Madiran; les Eveques

Dans le Prologue de son livre L’hérésie du XXe siècle, Jean Madiran affirme sans détours que les évêques catholiques, en poste au moment du Concile Vatican II (1962–1965) et ceux qui leur ont succédé immédiatement après, sont les grands responsables du changement de religion dans l’Eglise. Il charge particulièrement les évêques qu’il connaît le mieux, à savoir les évêques français. Dans son premier chapitre, il montre, à la lumière de la grande encyclique de Saint Pie X  : Pascendi (1907), comment l’esprit de ces évêques était inapte à saisir la réalité et, en premier lieu, la doctrine catholique. Cela venait du subjectivisme ambiant, diffusé par la philosophie kantienne, régnant désormais en maître dans les Facultés de philosophie de pratiquement toutes les “universités”. Dans le chapitre II, Madiran consacre au cas des évêques français eux-mêmes, six sections assez librement reliées entre elles.

Il dit tout d’abord, que pour suivre ces évêques, il faudrait jeter aux orties un véritable trésor catholique, tel que Saint Pie X, le chant grégorien, le thomisme, le droit canonique, la Vierge Marie, le patriotisme, notre héritage gréco-latin, la piété mariale, voire, et ce n’est pas le moins important, la dévotion des petites vieilles femmes en prière. « Pour notre part, dit-il, nous refusons de mépriser l’un ou l’autre de ces traits familiers de la famille catholique. Derrière tous ces traits, il y a l’amour du Christ, tandis que derrière tous les discours parlant de “recyclage”, de “rénovations” et de “renouveau”, on trouve la haine ». Car, derrière toutes les réalisations de la “civilisation occidentale”, il y a le Christ, et non l’Inde, ni l’Afrique, ni la Chine.
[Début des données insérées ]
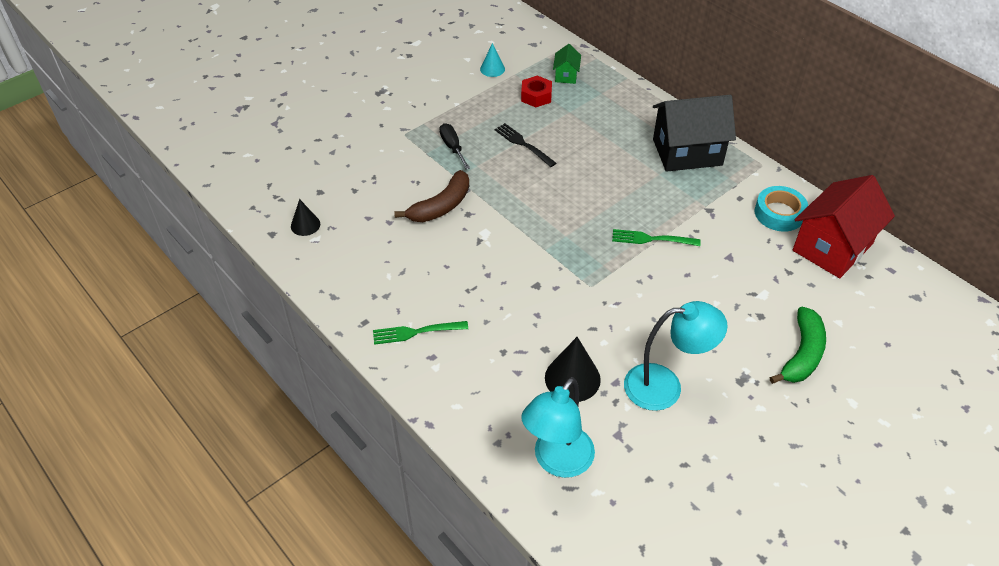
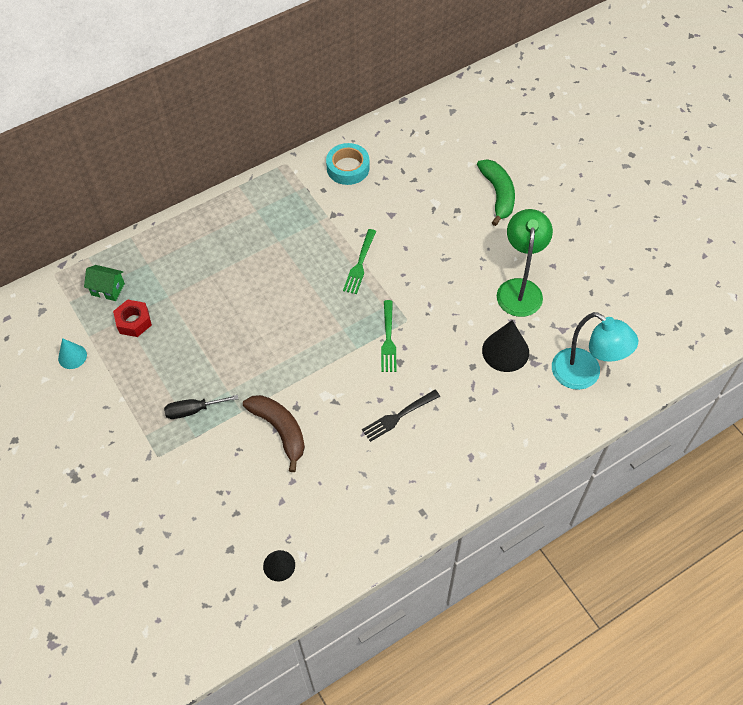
camera: 80 degrees left, 10 degrees up
(417, 332) = (440, 467): green fork -> green fork (388, 339)
(523, 144) = (207, 344): black fork -> black fork (399, 416)
(665, 386) = (519, 289): turquoise lamp -> green lamp
(687, 152) = (255, 213): black house -> none
(802, 354) = (498, 194): green banana -> green banana turned 45 degrees clockwise
(832, 247) = (393, 144): red house -> none

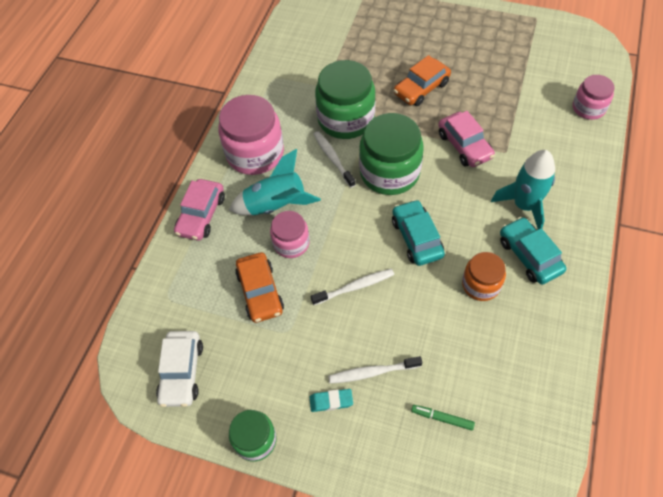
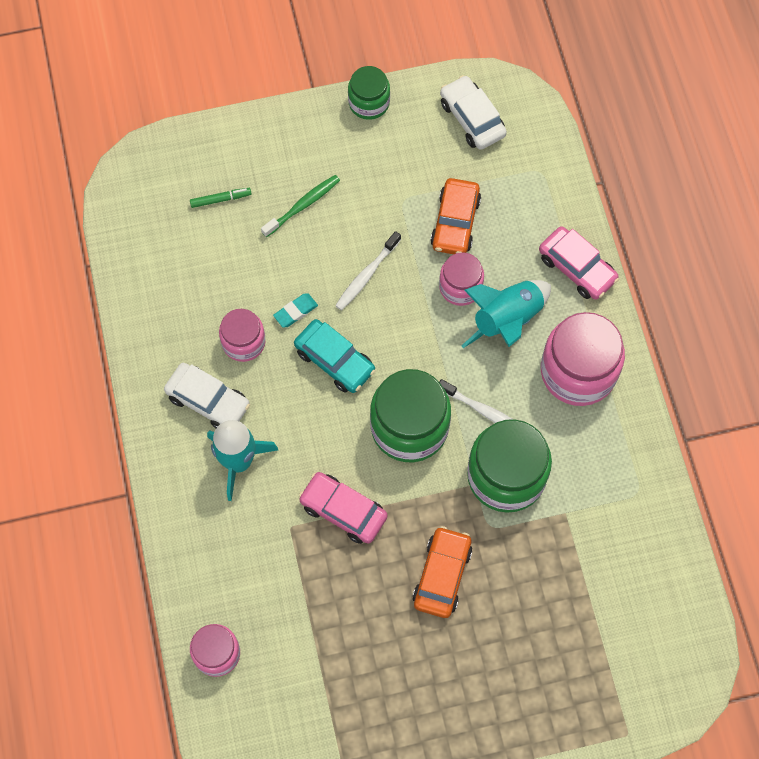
camera: 145 degrees right, 10 degrees up
(201, 215) = (577, 268): pink car -> pink car turned 150 degrees clockwise
(260, 292) = (455, 222): orange car -> orange car turned 120 degrees counterclockwise
(331, 401) = (324, 163): turquoise eraser -> turquoise eraser (295, 312)
(372, 372) = (302, 205): white toothbrush -> green toothbrush
(481, 284) = (243, 342): orange jar -> pink jar
(529, 255) = (208, 401): turquoise car -> white car

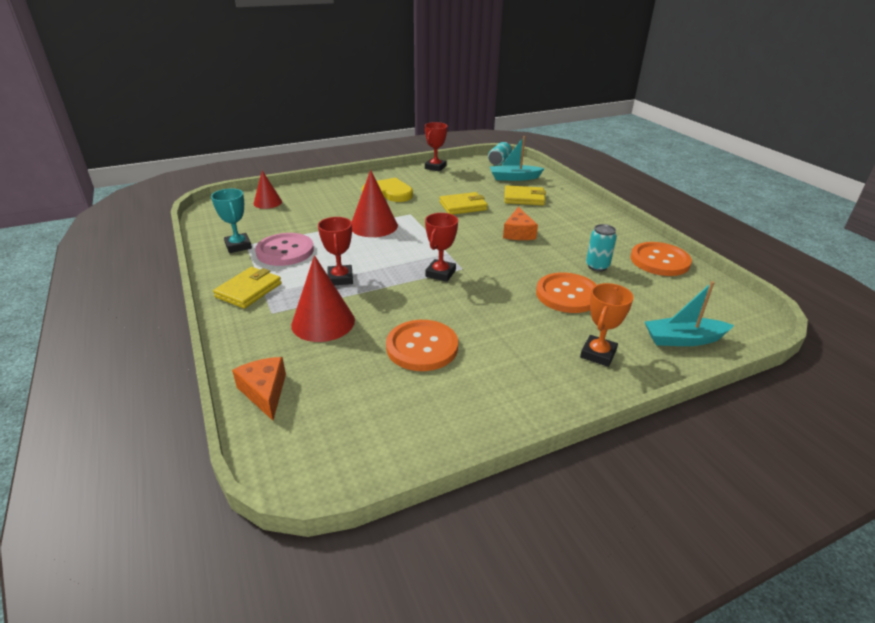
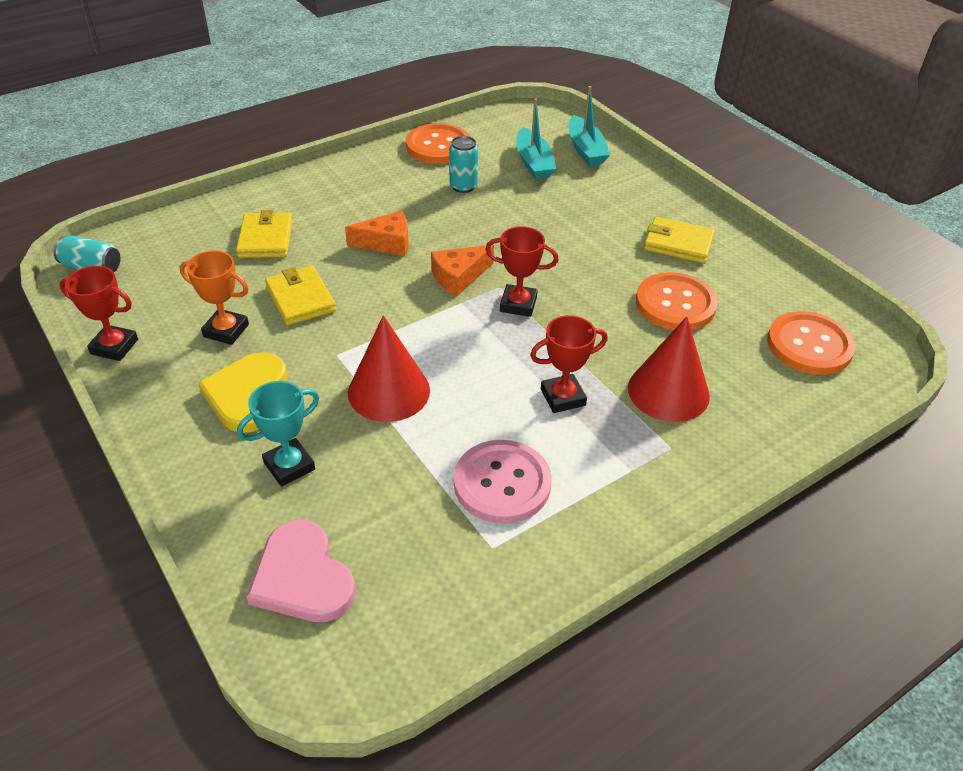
camera: 100 degrees left, 10 degrees up
(238, 246) = (501, 557): turquoise trophy -> turquoise trophy (289, 466)
(249, 290) = (630, 491): yellow wallet -> yellow wallet (678, 243)
(264, 392) = (808, 409): orange cheese -> orange cheese (459, 277)
(267, 202) = (302, 577): red cone -> pink heart
(514, 178) = (179, 249): turquoise boat -> turquoise boat (533, 163)
(567, 294) = (533, 208): orange button -> orange button (809, 345)
(598, 354) = (630, 195): orange trophy -> orange trophy (226, 330)

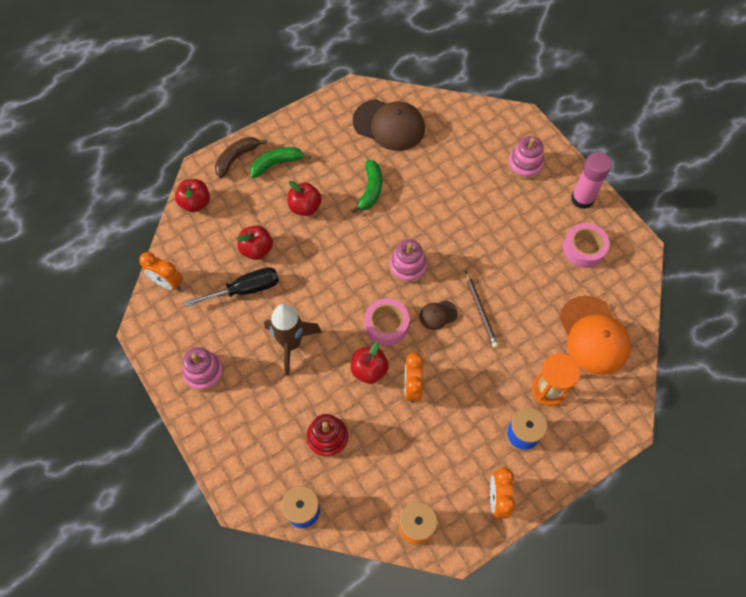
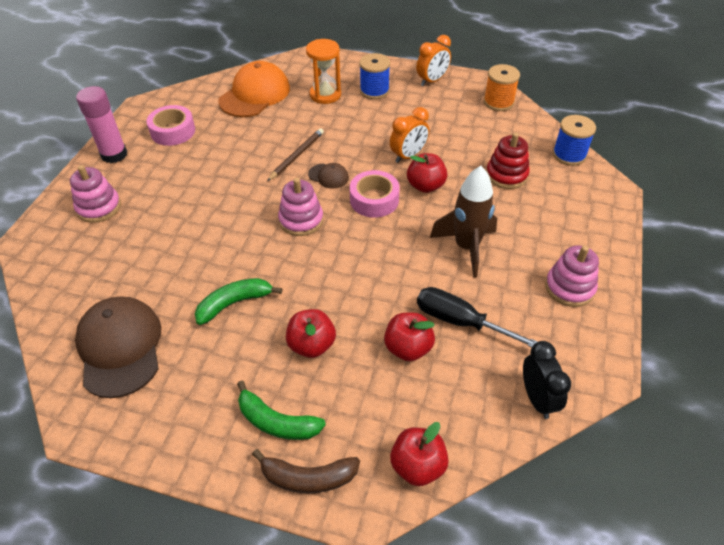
camera: 130 degrees left, 15 degrees down
(167, 283) = (537, 399): orange clock -> black clock

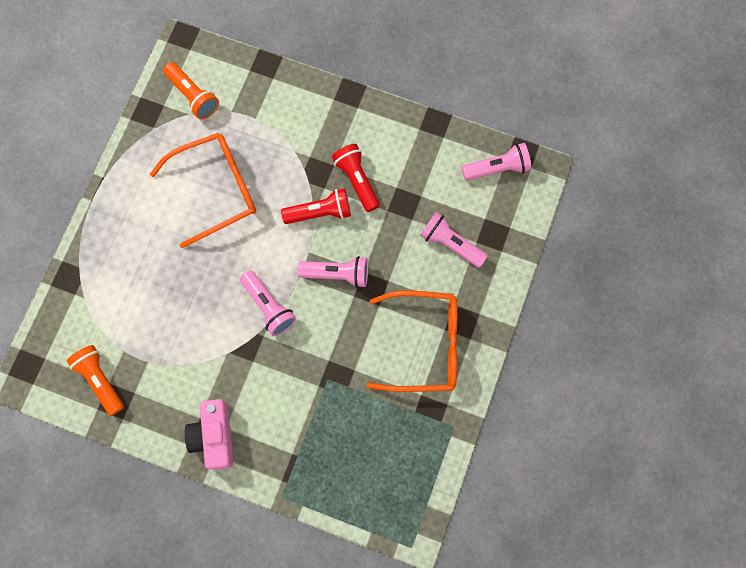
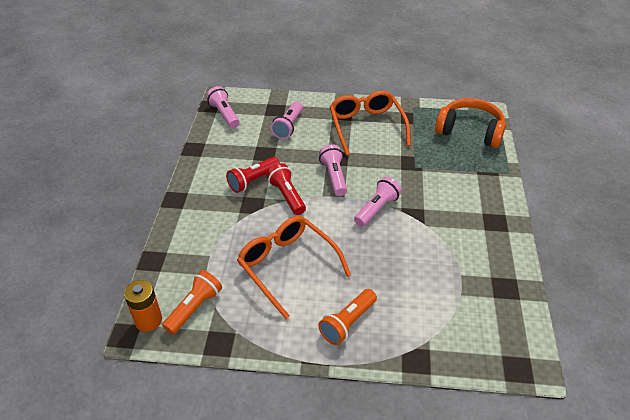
camera: 105 degrees left, 30 degrees down
(100, 380) = (495, 304): orange flashlight -> orange flashlight (347, 323)
(192, 56) = (148, 320): none -> orange battery
(214, 436) = (492, 217): pink camera -> none
(377, 484) = (470, 131): none -> orange headphones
En second lieu, la Nouvelle Église a proclamé son apostasie au monde entier : la politique des nouveaux évêques n’est plus de convertir qui que ce soit. Pourtant, les fondements de la vie et de la mort restent exactement les mêmes. Que l’Église nous enseigne comment vivre et mourir  ! Nous ne sommes tous que trop obsédés par le monde. Que les prêtres nous apprennent comment aller au ciel !

Troisièmement, ces évêques disent que “la mutation de civilisation” appelle “une conception plus évangélique du salut”, entraînant “une nouvelle formulation.” Mais celle-ci consiste pas seulement dans dans de nouveaux mots, comme ils le prétendent, mais aussi dans un nouveau contenu des mots, c’est-à-dire dans une nouvelle religion. Vos Excellences, notre réponse est “NON !” De plus, en tant que catholique baptisé, je suis en droit d’exiger de vous la vraie Foi, car votre “nouvelle formulation” à la recherche d’une nouvelle “conception du salut” n’est pas simplement maladroite, mais forcément hérétique, conduisant à une nouvelle religion en contradiction avec la vraie Foi.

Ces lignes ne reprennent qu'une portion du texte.